Macron took aim at Scott Morrison over the submarine fracas – and he did not miss |


It wasn’t clear that Emmanuel Macron would stop when encircled by a small party of Australian journalists after he had finished his press conference at the conclusion of the G20 summit in Rome. His minders clearly wanted their waylaid boss to keep on walking.

But the French president chose to stop and entertain questions. Having been invited politely to reflect on the nuclear submarine fracas, Macron took aim at Scott Morrison, and he did not miss.

Morrison has been shadowed by the Aukus controversy ever since his departure from Australia last Thursday. Macron’s opening submarine sortie came in a phone call just before the prime minister boarded his plane for the G20.

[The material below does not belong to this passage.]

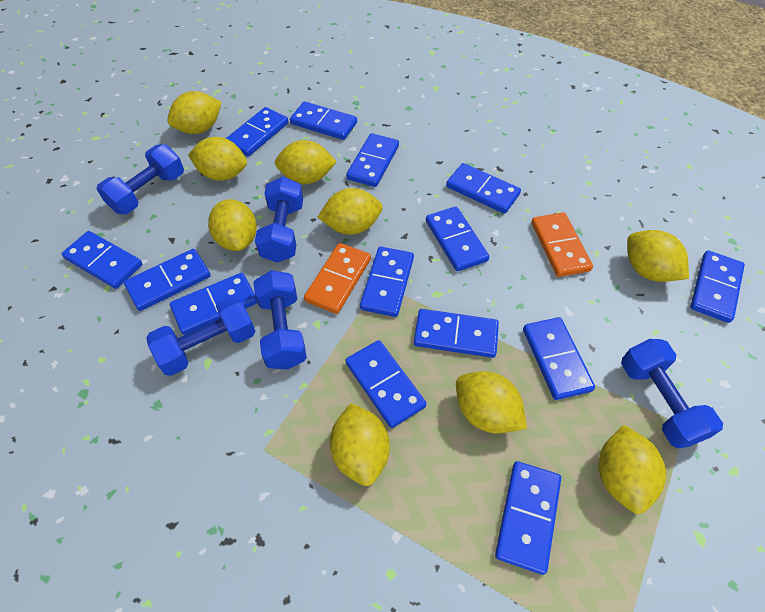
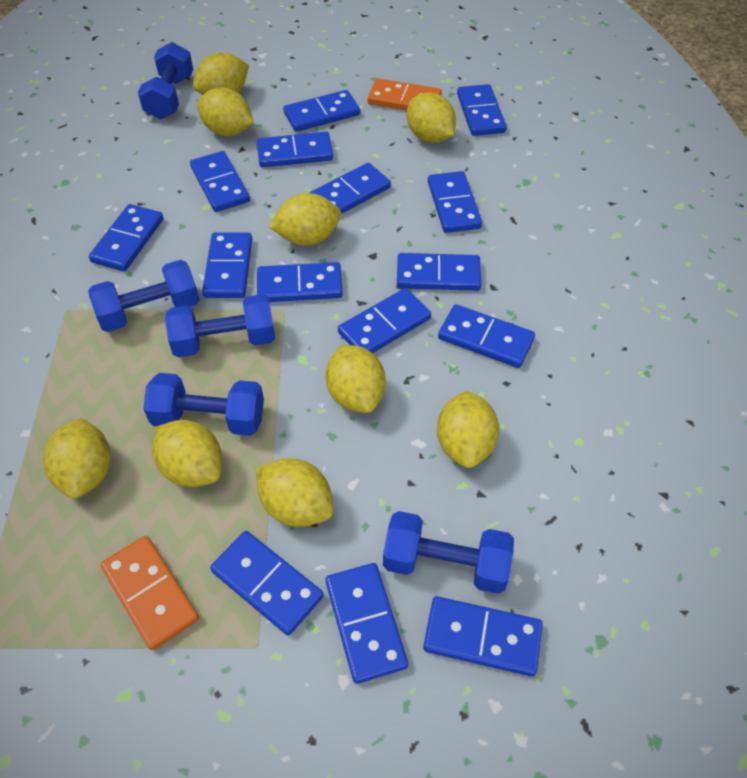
blue domino: 14 -> 15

Diplomatic relations between Canberra and Paris have been in the deep freeze since Morrison dumped the $90bn contract with the French Naval Group, and whipped Aukus out of his back pocket.

Facing the prospect of having to front two international summits with Macron, where any obvious snub would grab headlines, Morrison attempted to repair the relationship by reaching out to the Élysée Palace. Macron consented to a phone call.

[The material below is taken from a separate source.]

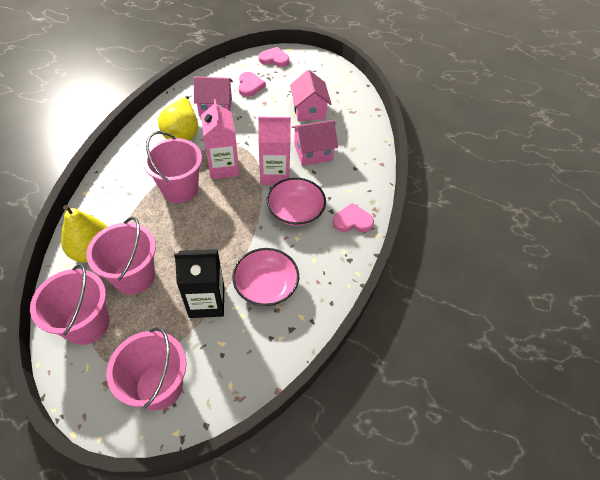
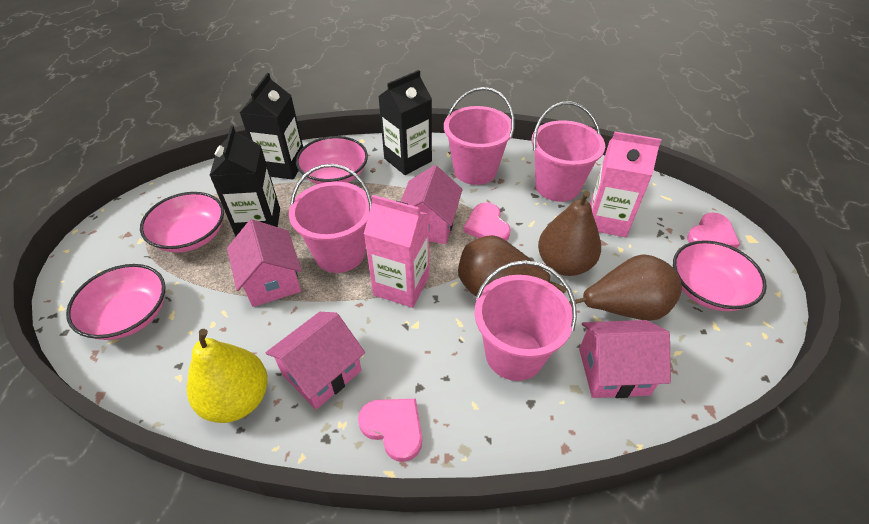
black carton: 1 -> 3
brown pear: 0 -> 3
pink bowl: 2 -> 4
pink house: 3 -> 4
yellow pear: 2 -> 1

During the call last Thursday, Macron told Morrison that ditching the submarine contract had broken “the relationship of trust”. Canberra needed to propose “tangible actions” to heal the rift. Macron also hoped Morrison had packed lashings of ambition before arriving at the G20 and the Cop26 in Glasgow. Australia, he said, needed “to cease production and consumption of coal at the national level and abroad”.

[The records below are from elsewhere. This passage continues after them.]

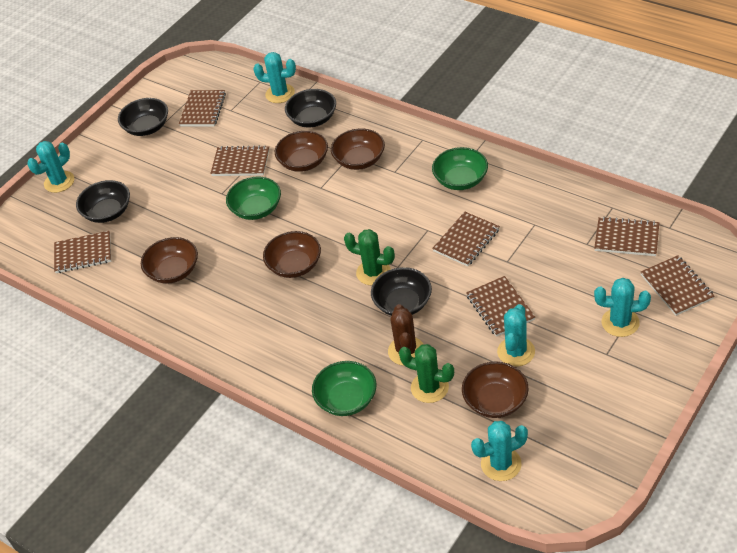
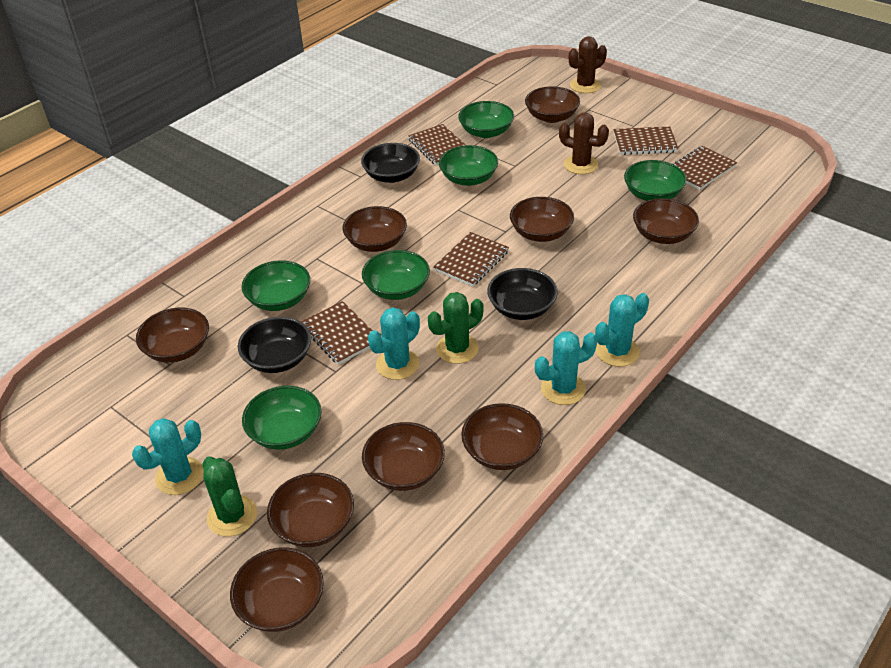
black bowl: 4 -> 3
brown bowl: 5 -> 9
brown cactus: 1 -> 2
brown notebook: 7 -> 5
green bowl: 3 -> 6
turquoise cactus: 5 -> 4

We know all this because Macron got his official record of the conversation out first. In the time-honoured diplomatic game of duelling readouts, first movers always establish the terms of any ensuing narrative.

Macron’s version was splashed prominently across Australian news outlets while Morrison was winging his way slowly north. Journalists travelling on the plane with Morrison were not given a heads-up. We found out when the news of the call broke. The tenor of the call established that any rapprochement between Paris and Canberra would be gritted teeth at best.

By the time Morrison touched down in Rome, the “optics” got worse.

On the evening before the G20, Joe Biden (another one of the Aukus traitors) embarked on his own performative rapprochement with Macron. During a tête-à-tête at France’s Vatican embassy in Rome, Biden acknowledged the handling of the submarine fracas had been “clumsy”.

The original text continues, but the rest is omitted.